Islam secures the human rights even for those who may violate the human rights of others, since two wrongs do not make one right. A violation should be stopped instantly, but the rights of the violator as a human being should be secured. Islamic law aims to fight the crime in its origin, not just to inflict punishment. Islamic penal law is enforced in order to prevent the sources of violation and transgression without social justice and public education for all. It is required that every possible effort be made to educate and rehabilitate an offender, not to destroy him/her.
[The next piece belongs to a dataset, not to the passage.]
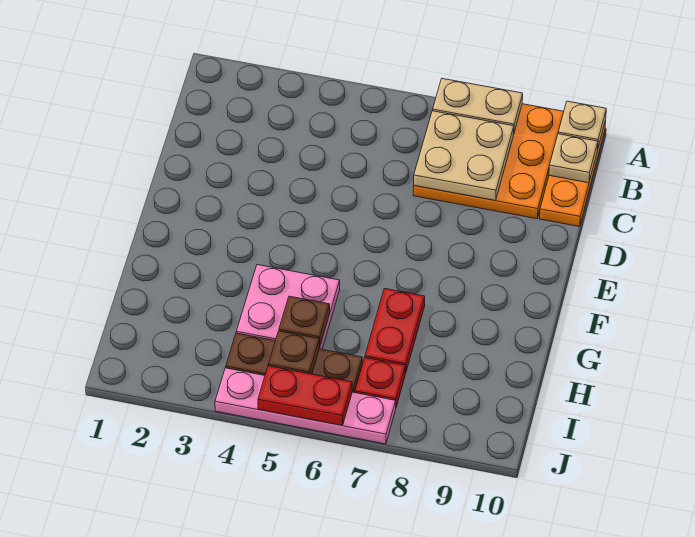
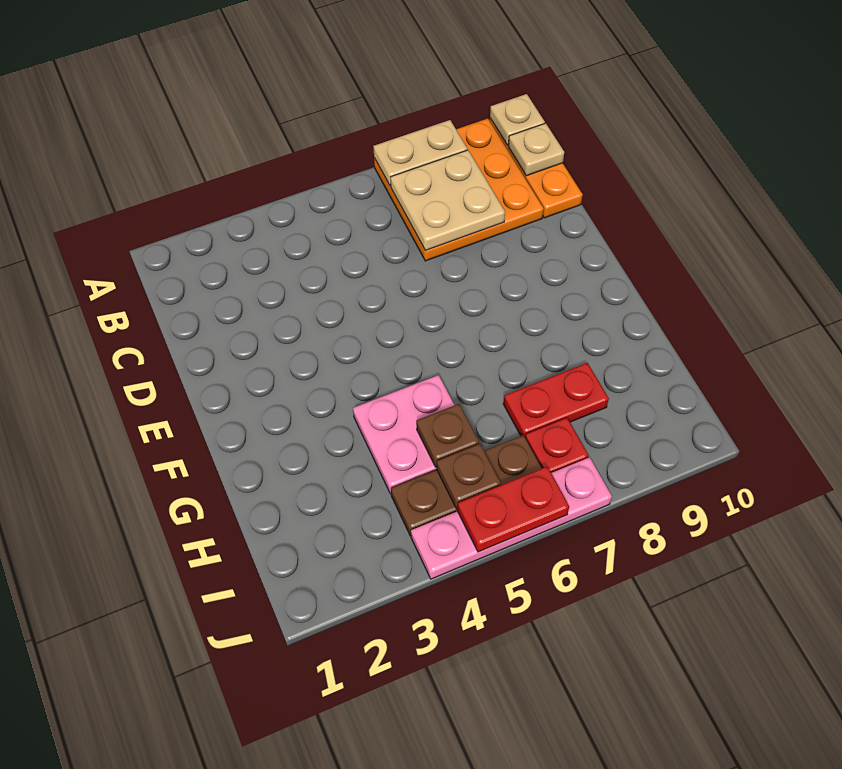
red plate G7:H7 level 1 -> red plate H7:H8 level 1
And finally, the Prophet states that a mistaken decision in acquitting a guilty person is better than a mistaken decision of punishing an innocent one. (From an authentic tradition of the Prophet repeated by Ibn Ali Shayba, al Tirmidhi, al-Hakim and al-Bayhaqi in al-Sunan, on the authority of Aisha).

Islamic civil and commercial law prohibits illegitimate and exploitative gains while protecting the principle which has been earned legitimately and legally before usurious additions:

...and give up all outstanding gains from usury...for if you do not, then know that you are at war with God and the Conveyer of His Message. But if you repent, you shall be entitled to your principals. You will do no wrong and neither will you be wronged.

The Islamic law of war requires an open declaration of the start of military operations, and limits fighting to the combatants only. As soon as the aggression itself is stopped and the aggressor submits to justice, justice should be maintained in relation to both parties equally:

“....but then, if one of the two [groups] goes on aggressing against the other, fight against the aggressors until they revert to God's commandment; and if they revert make peace between them (both parties) with justice, and deal equitably [with them], for verily, God loves those who act equitably”. (The Holy Qur’an 49:9)

Any of the enemy's army who asks for protection or shelter should be granted it, and may be returned to his camp if he so requests:

“And if any of those who ascribe divinity to aught beside God seeks your protection, grant him protection, so that he might [be able to] hear the word of God [from you]; and thereupon convey him to a place where he can feel secure”. (The Holy Qur’an 9:6)

The wounded and deserters from the enemy's army should not be attacked, but should be cared for until they are cured or repatriated.

Human rights as described by the divine message in The Holy Qur’an and Sunna of the Holy prophet were considered by the Muslim jurists to be the Avery goal of shari'ah. The jurists condensed Islamic law, as mentioned before, into the securing and developing human personality in five main areas: life, family, mind, faith, and property. The human rights covered by these five areas include the collective rights of groups and peoples as well as the rights of individuals; political and social rights have their place side by side. A collective effort to defend the powerless and the oppressed against a powerful oppressor is an essential Islamic obligation. Every right is considered a responsibility and an obligation. In addition to human rights being considered a collective responsibility of the ummah (the Muslim people as a group) and the authorities, every holder of a right must also struggle for him/her self to obtain, maintain and enjoy this right.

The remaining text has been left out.